Beiersdorf to shutter Cleveland, Tennessee, plant costing hundreds of jobs

Coppertone production to be outsourced from Bradley County's 7th biggest private employer

Photo by Dave Flessner / The Beiersdorf plant on Michigan Avenue in Cleveland, Tennessee will shut down by the summer of 2022. The plant was originally built in 1978 and employed 458 employees when Beiersdorf bought the plant in 2019, making it the seventh biggest private manufacturing employer in Bradley County.

One of Bradley County's biggest manufacturing employers plans to shut down its pharmaceutical plant in Cleveland, Tennessee next year and outsource the production of its Coppertone and other skincare products currently made entirely in Cleveland.

Beiersdorf Inc., a Hamburg, Germany-based maker of personal-care products that acquired the Cleveland plant two years ago with its purchase of the Coppertone brand, said it is phasing down production at its 423,535-square-foot plant on Michigan Avenue and will cease production by the summer of 2022.

The 43-year-old plant, which was previously operated by Bayer Healthcare, Schering-Plough and Merck, employed 458 employees prior to the pandemic and was the seventh biggest private employer in Bradley County, according to the Cleveland-Bradley County Economic Development Council.

Alvaro Alonso, general manager of Beiersdorf North America, said Beiersdorf completed a review of the Cleveland facility last month and concluded it would be more cost effective to outsource production of the Coppertone and other skin care products in the United States than to continue to make such products at the Cleveland plant.

"Our thorough analysis showed clearly that the costs to retrofit the Cleveland facility to the infrastructure, processing and logistics requirements of other Beiersdorf products were simply too high," Alonso said in a statement to employees last week.

Despite the planned shutdown of its production site in Cleveland, Beiersdorf said the majority of Coppertone production will remain in the United States with third-party manufacturers. The corporate management, marketing, research and product development for the Coppertone brand also will remain in the United States, although that work may be shifted to Beiersdorf's North American headquarters in Connecticut.

"We did not arrive at this decision lightly and wish it could be otherwise," Alonso said. "The plant closure is not a reflection on the hard work and dedication our Cleveland colleagues have shown since they joined the Beiersdorf family in 2019. If this were only about the excellence of our people, we would remain in Cleveland."

Beiersdorf had already begun to downsize its staff, filing a WARN notice with the state last month indicating it would lay off 134 employees by Sept. 29, 2021.

The company said it will work with the displaced workers over the next 16 months to help them find other jobs and Beiersdorf said its support for those being laid off will also include a comprehensive severance package.

"Beiersdorf remains committed to providing a smooth transition and unwavering support throughout the year-plus process that remains before us," Alonso said.
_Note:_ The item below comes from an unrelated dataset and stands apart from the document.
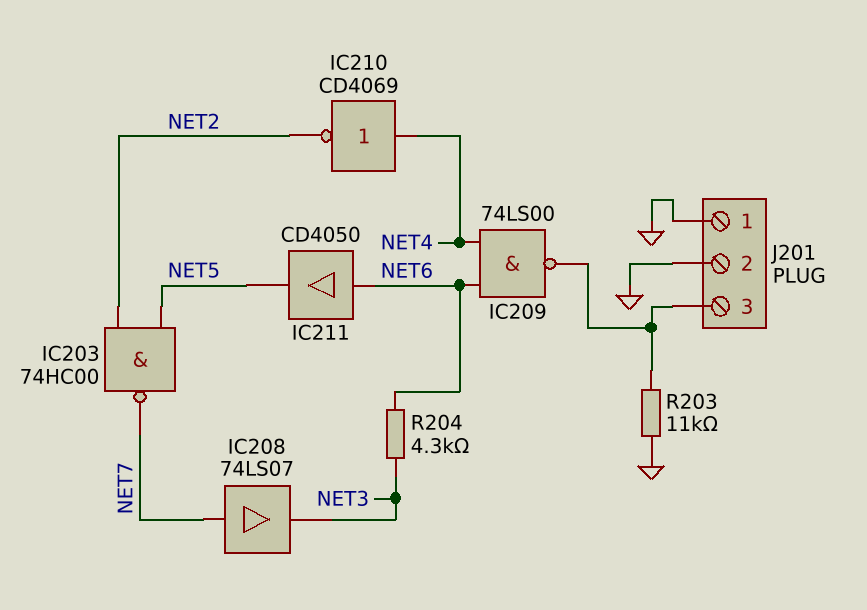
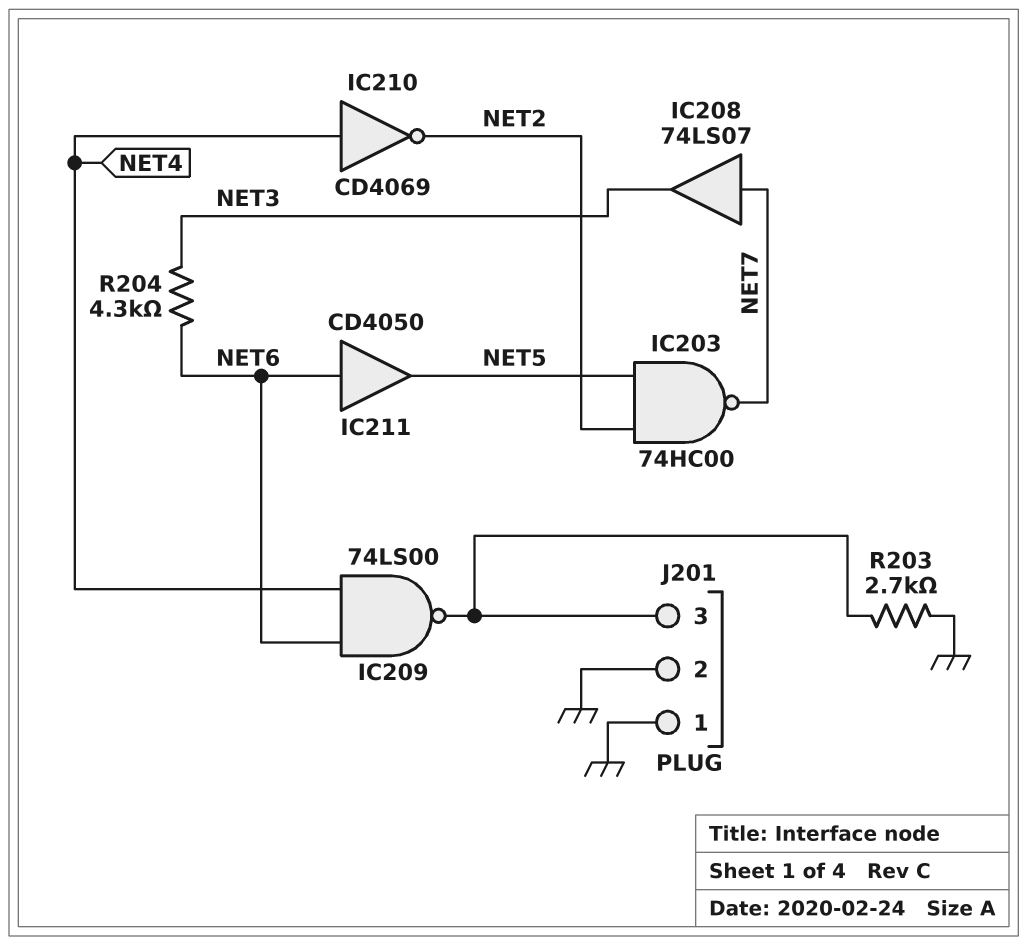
R203: 11k (GND, J201/3) -> 2.7k (GND, J201/3)

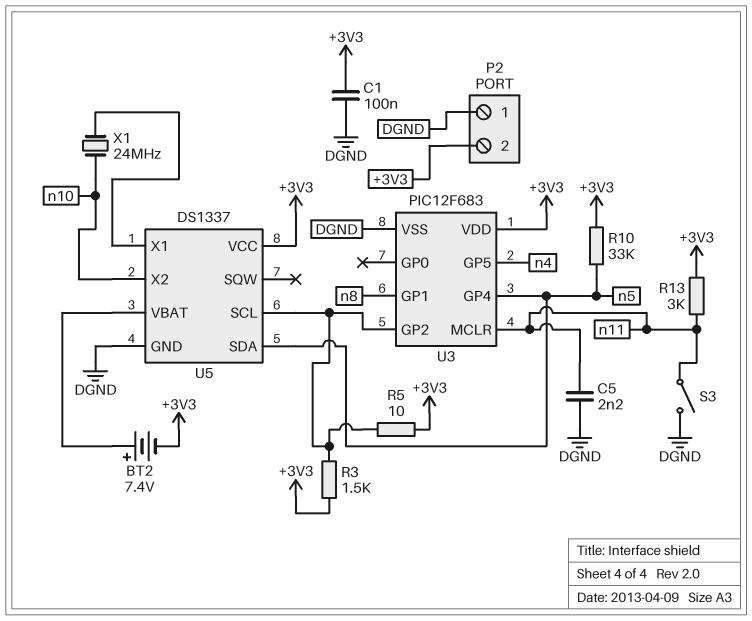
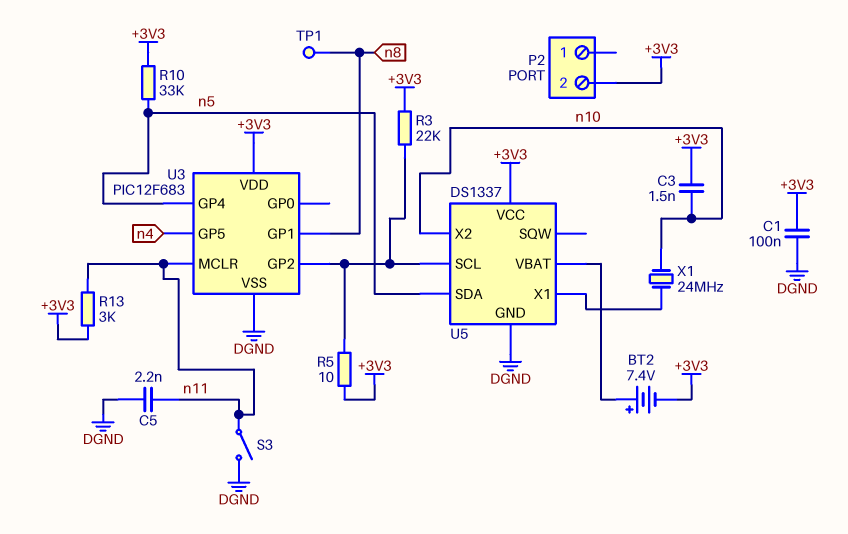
C3: none -> 1.5nF (+3V3, n10)
P2 pin 1: DGND -> none
R3: 1.5k (+3V3, U3/GP2) -> 22k (+3V3, U3/GP2)
TP1: none -> test point (n8)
Beiersdorf paid $35.2 million to buy the plant and its 59.8-acre site at 4207 Michigan Avenue in Cleveland from Bayer Healthcare in 2019, according to Bradley County property records.

Beiersdorf acquired the plant as part of its acquisition of Coppertone, which at the time Beiersdorf CEO Stefan De Loecker said would help Beiersdorf gain access to the world's largest sun protection market in the United States and "enable us to significantly accelerate our growth." After its purchase, Alonzo said the company began an extensive 18-month study of the production needs and alternatives for Coppertone and other skin products to determine what supply chains were most effective.

Doug Berry, vice president of economic development at the Cleveland/Bradley County Chamber of Commerce, said Beiersdorf had not requested any local government assistance to maintain production or make what the company said were needed upgrades for its manufacturing operations in Cleveland.

"These are good-paying jobs and this is disappointing and heartbreaking on many fronts," Berry said. "The good news is that Bayer (the previous owner of the plant) was making active investments in 2017, the last time we worked with them, and that was about a $25 million modernization for GMP (good manufacturing practices) for these pharmaceuticals in the consumer health products industry."

Since it was originally built in 1978, the Michigan Avenue plant has been revamped and expanded and produced everything from Dr. Scholl's footwear to Claritan tablets and MiraLAX laxatives, in addition to the Coppertone and other skincare products made and assembled at the facility today.

Berry said the plant facility remains viable and attractive for other manufacturing uses and he is eager to find another use for the site.

"Our job now is to put our focus on the employees and to try to help those many highly skilled workers in pretty unique positions in that industry to find their next career path and to find the next project to go to that building," Berry said. "It's a great building that has been well maintained because of the products it has made through the years."

Berry said other manufacturers in Cleveland are now hiring workers "and often finding it difficult to get the skilled workers they need."